Bab 46 ~ Kalung Jelek

265 88 1
                                    

William baru tersadar entah berapa lama kemudian. Ranting-ranting pohon lebat terlihat di atasnya, dan ia merasakan tubuhnya terbaring di tanah berumput. Ia heran ketika mendapati kedua tangannya terikat di belakang punggung.

Ia berguling dan mencoba untuk duduk. Saat kepalanya mendongak, seseorang tampak menyeringai di depannya. Seringai yang sudah lama tak ia lihat, dari seseorang yang selalu memakai jubah berwarna hitam.

Mornitz.

"Akhirnya, bangun juga kau, bocah," kata laki-laki itu. "Bagus. Aku jadi tak perlu menyiram wajahmu. Tapi dari yang kudengar, sepertinya kau tak cocok lagi dipanggil bocah. Kau sudah berbuat layaknya orang dewasa di sini."

William mengedarkan pandangannya, karena ia mendengar suara tawa di dekatnya. Mereka sedang berada di tepi sungai di dalam hutan, dan ternyata memang ada beberapa orang lainnya di tempat itu.

Duduk di samping kiri Mornitz ada pemuda dengan rambut-rambut liar di sekitar dagu dan bibirnya. Hidungnya tampak bengkok, dan dia meringis sehingga wajahnya jadi kelihatan lebih menyebalkan dibanding Mornitz.

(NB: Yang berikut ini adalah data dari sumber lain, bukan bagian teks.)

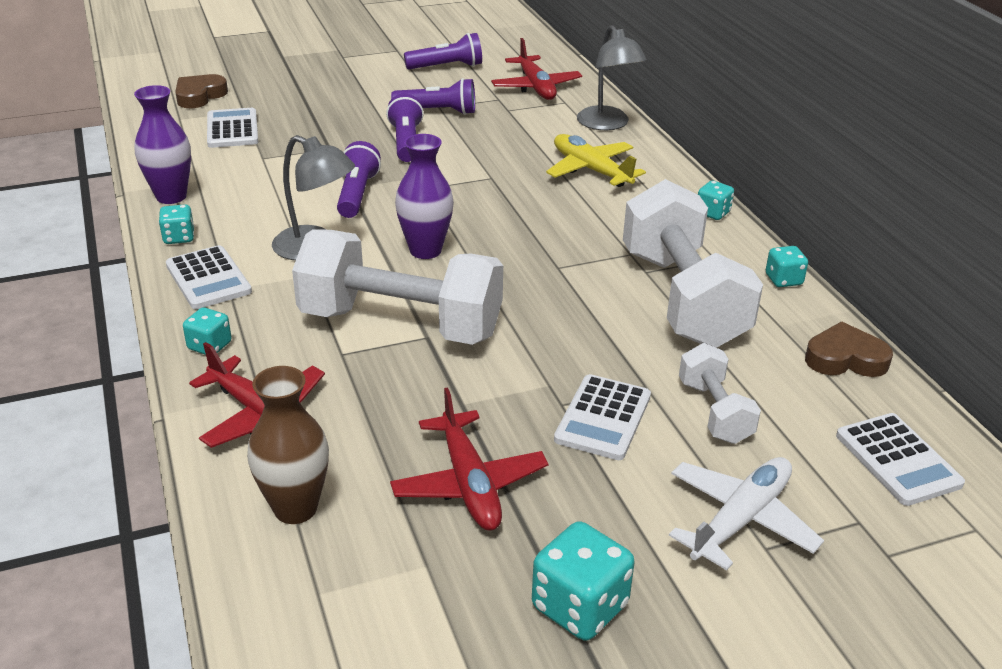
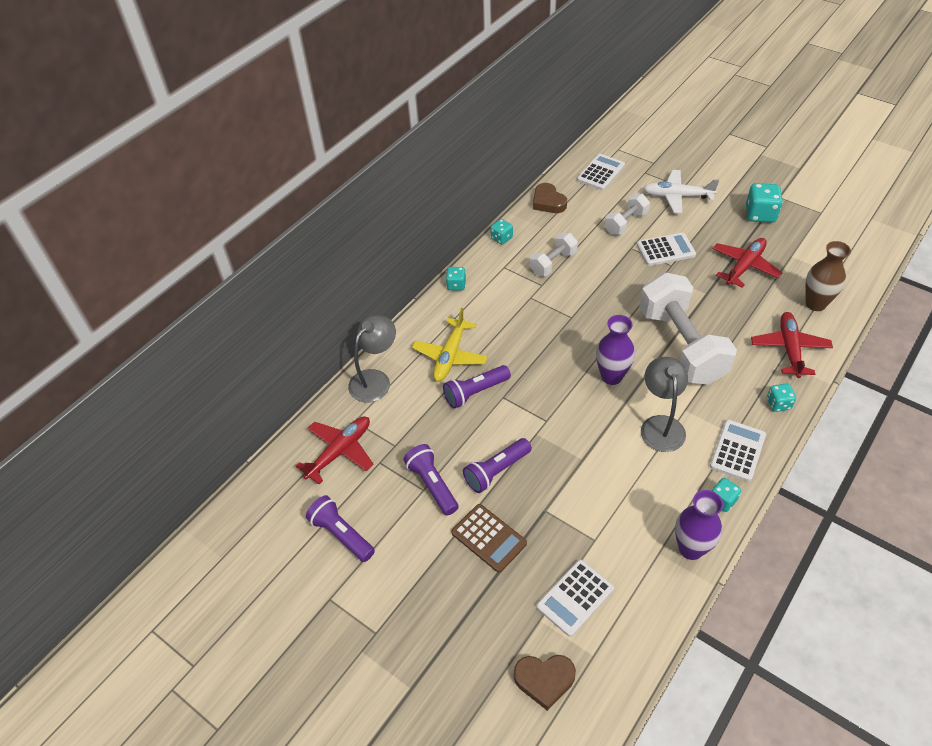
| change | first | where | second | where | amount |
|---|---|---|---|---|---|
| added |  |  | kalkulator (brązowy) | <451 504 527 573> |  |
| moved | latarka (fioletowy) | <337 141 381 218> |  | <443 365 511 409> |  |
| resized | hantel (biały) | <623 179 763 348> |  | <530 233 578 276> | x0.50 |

Di belakang pemuda itu ada laki-laki lain yang rambutnya sudah memutih. Ia mengenakan kain penutup kepala sampai ke leher. Tubuhnya kurus, wajahnya tirus. Yang satu ini hanya memandang tajam ke arah William.

Lalu di belakangnya ada dua laki-laki lain, bertampang kasar, yang tampaknya adalah para bawahan. Keduanya yang tertawa paling keras, mungkin karena yang paling bodoh dibandingkan dengan orang-orang lainnya.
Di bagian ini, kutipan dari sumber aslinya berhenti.